Tuesday, April 26, 2011

Faceted Search with TopBraid and SWP

Many Semantic Technology companies offer some kind of faceted browsing tool. With TopBraid 3.5 it was time for TopQuadrant to say "me too", and add some unique capabilities into the mix.

The main idea of faceted browsing is to allow users to narrow down a set of objects by selecting properties that the sought-after objects must possess. For example, if you search for people in the infamous Kennedy ontology, you may want to find all instances of Person that went to the same university and share the same profession. TopBraid's faceted search component follows a user interface paradigm made popular by FreeBase Parallax: you start with a set of all Persons and the system will compute how many matches are in each category. Clicking on a category will narrow down the set, and you can add the next condition. The following screenshot illustrates this, with the facet "alma mater" narrowed down to "Harvard University".
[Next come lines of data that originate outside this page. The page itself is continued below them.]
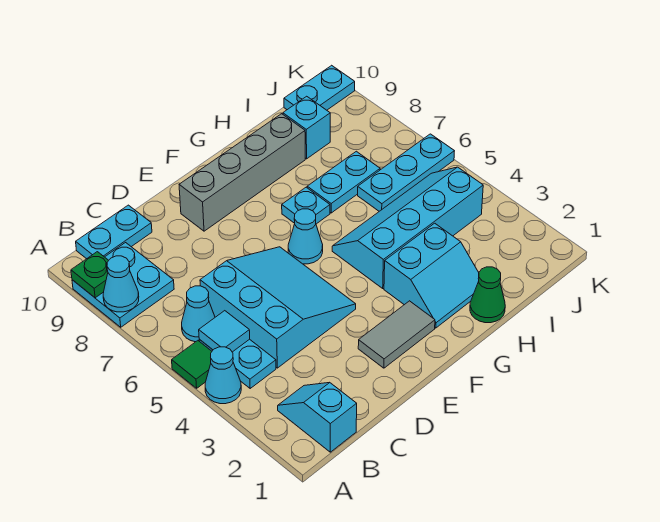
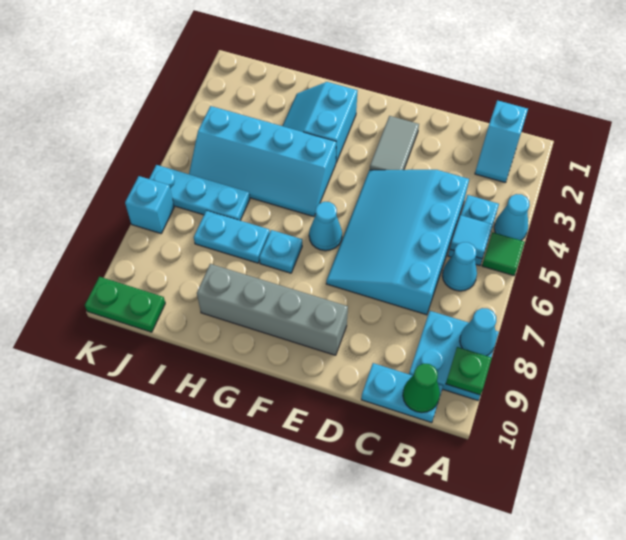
cyan slope C4:E6 level 1 top C -> cyan slope C4:E7 level 1 top C
grey tile E2:F2 level 1 -> grey tile E2:E3 level 1
cyan slope G2:H3 level 1 top 3 -> cyan slope G2:H3 level 1 top G
green cone H1 level 1 -> green cone B10 level 2
cyan brick I9 level 1 -> cyan brick K7 level 1
cyan plate J10:K10 level 1 -> green plate J10:K10 level 1

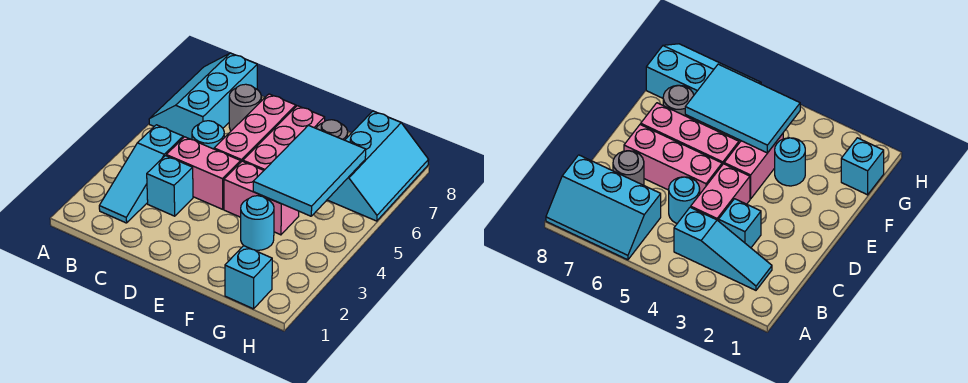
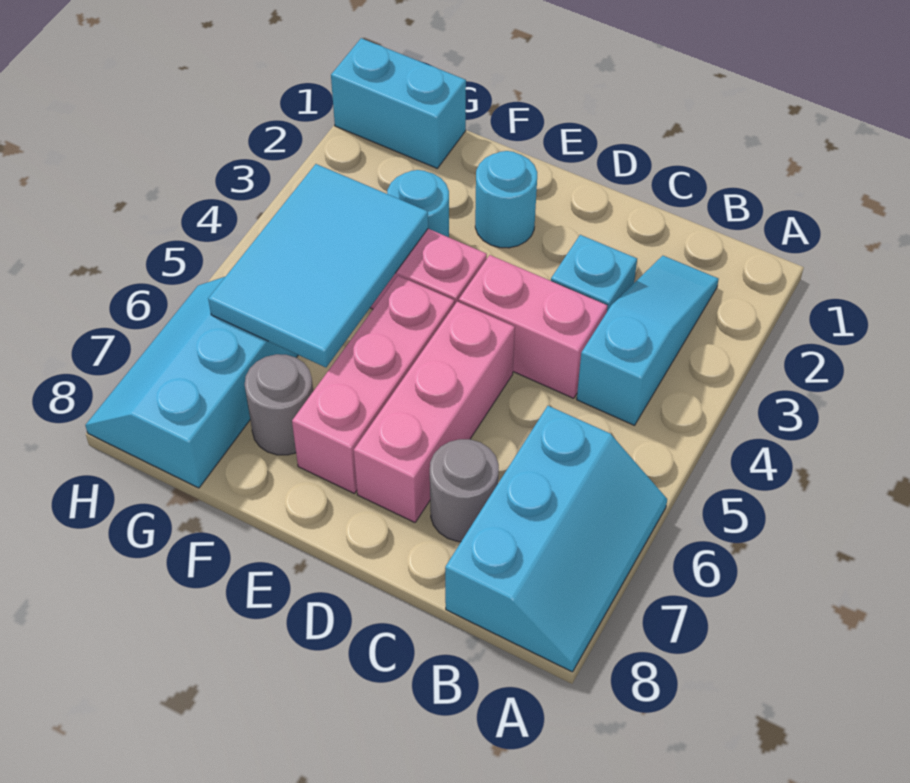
cyan round brick C5 level 1 -> cyan round brick E2 level 1
cyan brick G1 level 1 -> cyan brick G1:H1 level 1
TopBraid's faceted search is implemented by a collection of TopBraid Live servlets and a JavaScript UI library. What you see on the screen above is in fact a web browser embedded into TopBraid Composer. The default stylesheet is simple and can be customized, and it's also possible to use the same JavaScript library in completely different web applications.

One distinguishing capability of TopBraid's Faceted Search support is its customizability. SPARQL Web Pages (SWP) technology can be used to customize the visual appearance of the preview results on the right hand side. A key benefit of SWP is the linkage between ontologies and user interface snippets. Basically, SWP allows you to attach HTML snippets to any RDFS or OWL class in your domain model using the property ui:instanceView, and the system is then able to dynamically select the best suitable visualization for any object that it gets. For example, the visualization for kennedys:Person can be changed as shown below.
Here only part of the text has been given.